セキュリティ事故の多くは、外部からの攻撃や悪意ある従業員の手によって発生する。事故に遭った企業が最も責任を持つべきは、その後の対応だ。そこで、同アワードは、事故対応時の説明責任や情報開示に焦点を当て、今後の模範となる説明/情報開示パターンを国内のセキュリティ担当者に対して周知していくことを目指す。セキュリティ分野の有識者が審査員となり、事故対応が優秀な企業として最優秀賞/優秀賞/特別賞を毎年選出している。

審査員は、EGセキュアソリューションズ 代表 徳丸浩氏、NTTコム ソリューションズ マネジメントソリューション本部 セキュリティソリューション部 北河拓士氏、インターネットイニシアティブ セキュリティ情報統括室長 根岸征史氏、SBテクノロジー プリンシパルセキュリティリサーチャー 辻伸弘氏、セキュリティ情報ブログ「piyolog」を運営するpiyokango氏の5名が務める。今回のアワードの調査期間は2020年1月〜12月の1年間で、数百件のセキュリティ事故が対象となった。

イベント当日は、受賞企業の表彰および5名の審査員によるパネルディスカッションが実施された。本稿では、その様子の一部を紹介したい。

クラウドサービス選定時に事故対応の視点を

今回のアワードにノミネートされた事例は19件。「事故発覚から第一報までの期間、続報の頻度」「発表内容(原因/事象、被害範囲、対応内容)」「自主的に情報公開したかどうか」を主な評価軸として審査が行われ、暗号資産取引所を運営するコインチェックが優秀賞を受賞した。そのほかにも優秀賞1件、特別賞3件が選出されていたが、残念ながら辞退となった。

コインチェックは、2020年6月、同社が利用するドメイン名登録サービスの社有アカウントに不正アクセスを受けたことで、登録情報が何者かによって書き換えられてしまうドメイン名ハイジャックに遭った。しかし、早期発見と迅速な対応により、甚大な被害には至らなかった。さらに、インシデント発生後に詳細なレポートを公表したことも評価され、今回、優秀賞として選出された。

根岸氏は、選出理由について「事故対応自体も良かったが、ほかの企業が同じ被害に遭わないようにと、ブログや講演などで積極的に情報共有したことも評価に入れている」と説明。「こうした活動がほかの企業にも広まると良いと思う」とコメントを寄せた。

当日は、事故対応にあたったコインチェック サイバーセキュリティ推進部長 喜屋武慶大氏も登壇。事故当時について次のように振り返った。

「ドメイン名登録サービス運営元の協力も必要になったため、ハンドリングしづらく、影響範囲の調査や復旧の判断が難しかったです。クラウドサービスを利用している企業は増えてきていると思いますが、こうした事故は自社だけで対応するのが困難です。
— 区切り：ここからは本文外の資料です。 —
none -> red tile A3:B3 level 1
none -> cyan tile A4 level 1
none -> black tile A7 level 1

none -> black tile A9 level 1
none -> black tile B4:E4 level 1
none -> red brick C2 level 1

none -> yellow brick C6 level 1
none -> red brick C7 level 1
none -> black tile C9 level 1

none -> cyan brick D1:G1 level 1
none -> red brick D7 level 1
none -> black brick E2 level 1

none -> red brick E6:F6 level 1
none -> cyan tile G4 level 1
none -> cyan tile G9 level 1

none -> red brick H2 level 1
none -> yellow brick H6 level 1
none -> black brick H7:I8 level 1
同じような被害に遭う企業が少しでも減らせればと思い、積極的に情報公開することにしました」(喜屋武氏)

これに対し、辻氏が「レポートには時系列の詳細な説明が盛り込まれているほか、SlideShareなどでも情報が共有されている。どのように組織として情報を発信していこうという流れになったのか」と問うと、喜屋武氏は「もともと情報を積極的に共有する文化が社内に根付いている」と、企業文化の影響が大きいことを示した上で、「こうしたデリケートな情報を発信するにあたっては、出し方やその頻度に気をつけるべきという意見もあったが、ユーザーへの説明責任という観点から、出せるものは出すという意識のほうが強くあった」と当時の心境を語った。
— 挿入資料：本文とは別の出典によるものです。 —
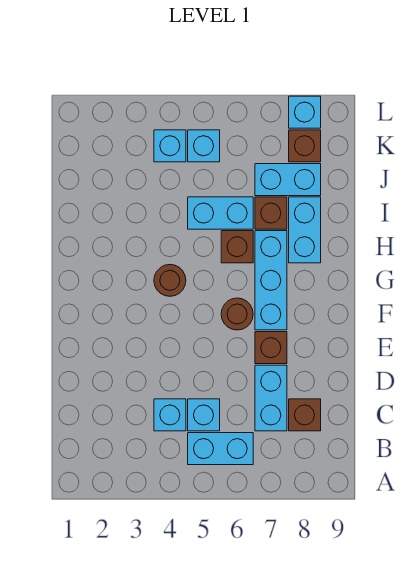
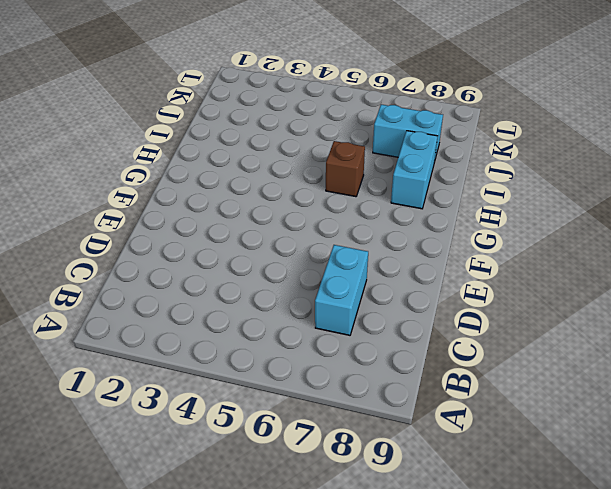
none -> cyan brick B5:B6 level 1
none -> cyan brick C4 level 1
none -> cyan brick C5 level 1

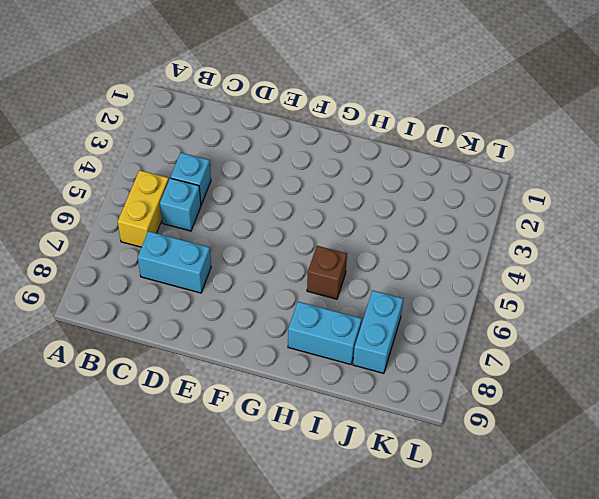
yellow brick B5:B6 level 1 -> cyan brick B5:B6 level 1
none -> brown brick C8 level 1
none -> brown brick E7 level 1
none -> brown round brick F6 level 1

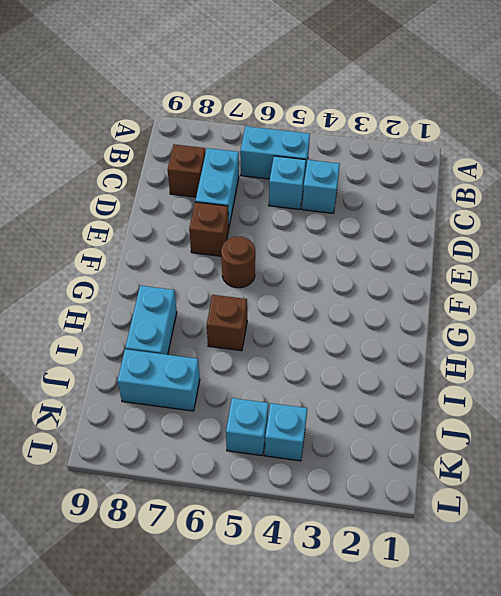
none -> cyan brick F7:H7 level 1
none -> brown round brick G4 level 1
none -> cyan brick I5:I6 level 1

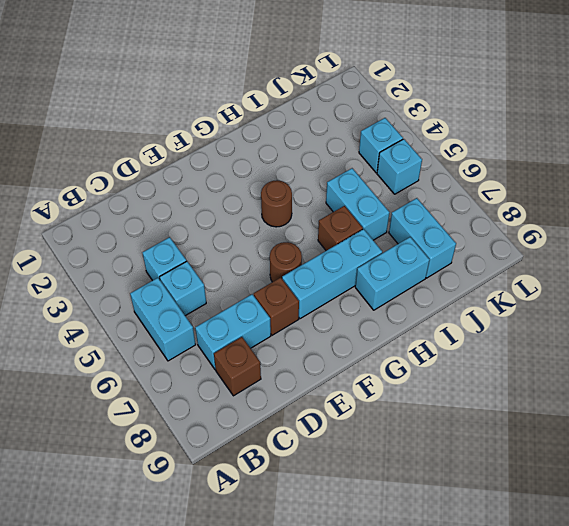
none -> brown brick I7 level 1
none -> brown brick K8 level 1
none -> cyan brick L8 level 1

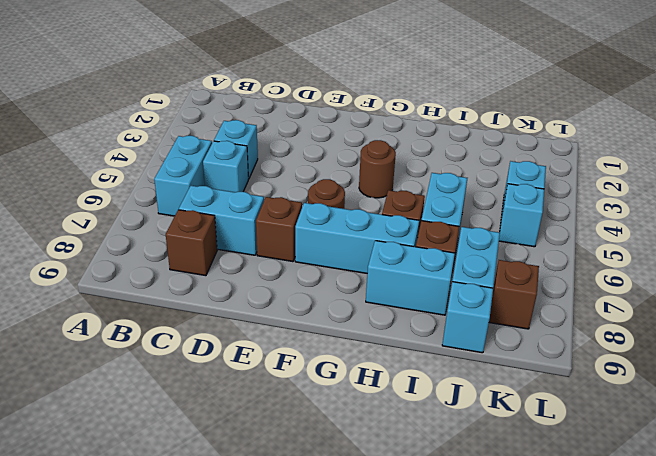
cyan brick J9 level 1 -> cyan brick L8 level 1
また、事故対応時にクラウドサービス運営元のハンドリングが難しいという問題について、根岸氏は「事故が起きて初めてわかることもあるが、窓口のわかりやすさやサポートのスムーズさも、クラウドサービス選定の要素になりえる」とコメント。クラウドサービス選定時に事故対応の視点を取り入れることの重要性が今後増していくとした。

参加申込み者が2020年に最も良かったと感じた事故対応は?


審査員5名によるパネルディスカッションでは、まず、本イベントへの参加申込者に対する「2020年内で良かったと思う事故対応をした企業/団体」のアンケート結果が発表された。1位は、東京証券取引所、2位はカプコンという結果になった。
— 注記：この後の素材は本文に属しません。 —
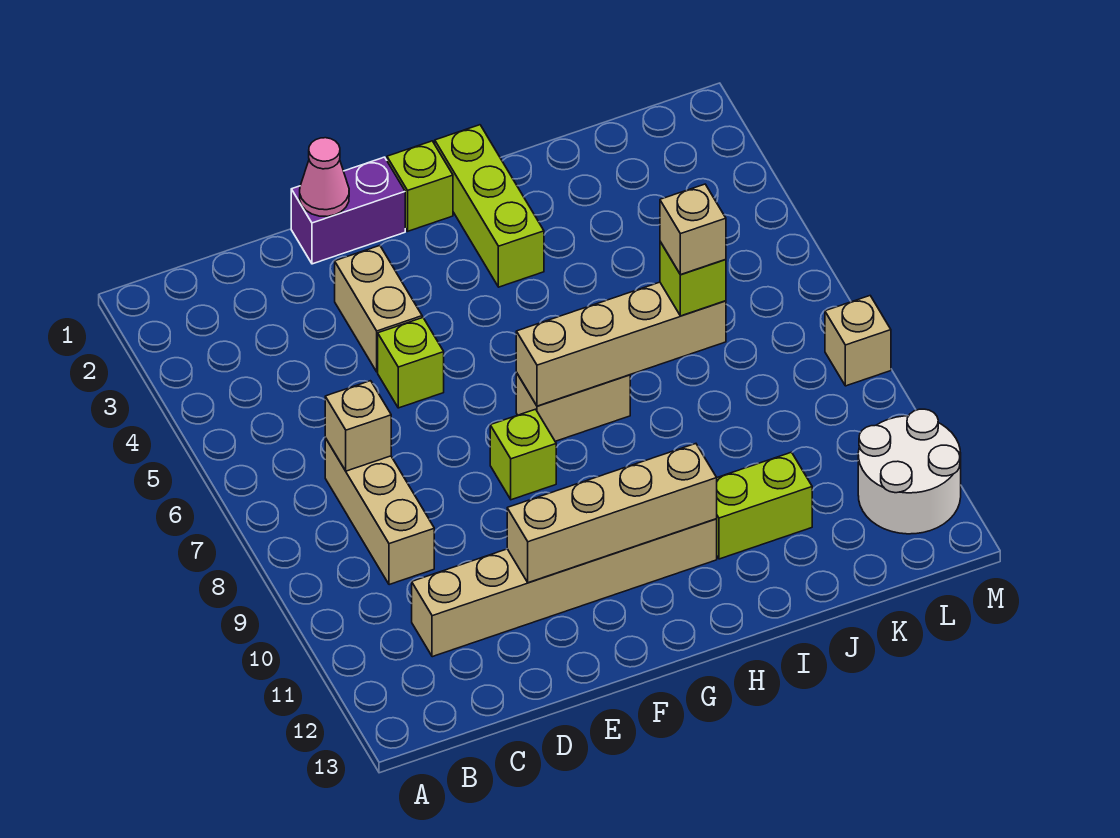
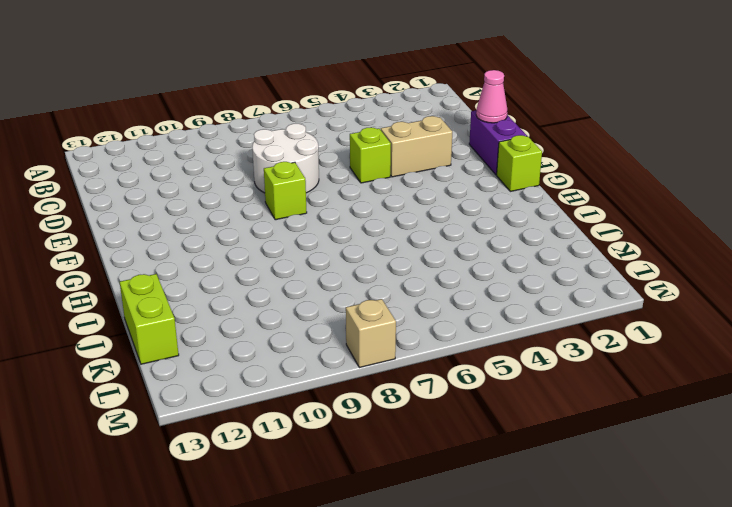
white round brick D7:E8 level 1 -> white round brick L11:M12 level 1
lime brick J13:K13 level 1 -> lime brick I11:J11 level 1
none -> tan brick C7:C9 level 1
none -> tan brick C11:H11 level 1
none -> tan brick G7:H7 level 1

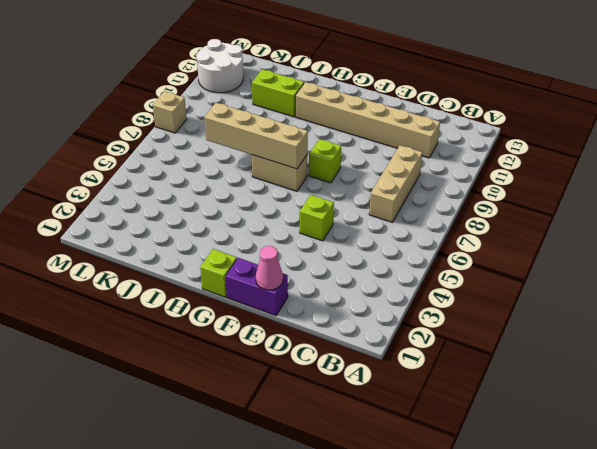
none -> tan brick E3:E4 level 1
none -> lime brick H1:H3 level 1
none -> tan brick C7 level 2

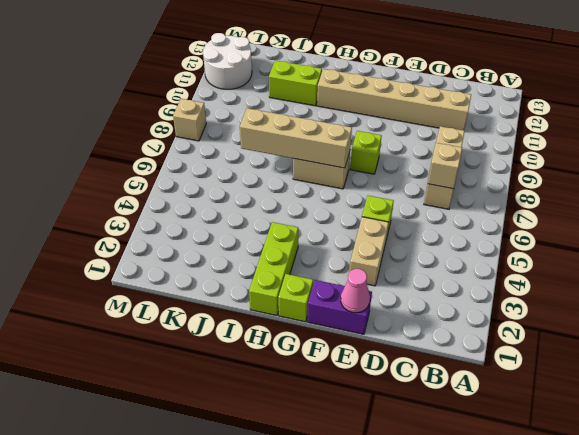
none -> tan brick E11:H11 level 2
none -> lime brick J7 level 3
none -> tan brick J7 level 4

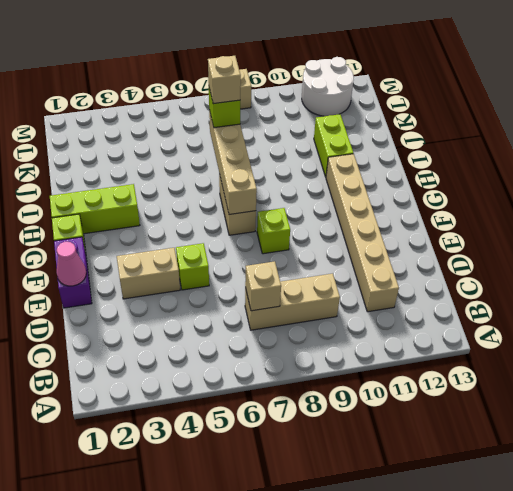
none -> tan brick E11:H11 level 2

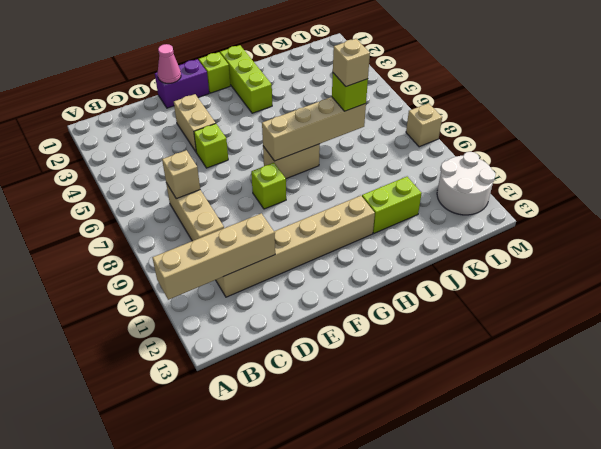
tan brick A11:D11 level 2 -> tan brick E11:H11 level 2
東京証券取引所は、システム障害により終日取引停止となった事故に対する記者会見が高評価を集めたかたちだ。これに加え、調査報告書についても高く評価しているという北河氏。「通常であれば、調査報告書は第三者委員会が作成するものだが、今回は社外取締役の久保利英明弁護士を中心にまとめられた。久保利弁護士は、第三者委員会報告書格付け委員会の委員長も務めており、報告書はツボを心得た非常にわかりやすく公平な内容だった」とその印象を語った。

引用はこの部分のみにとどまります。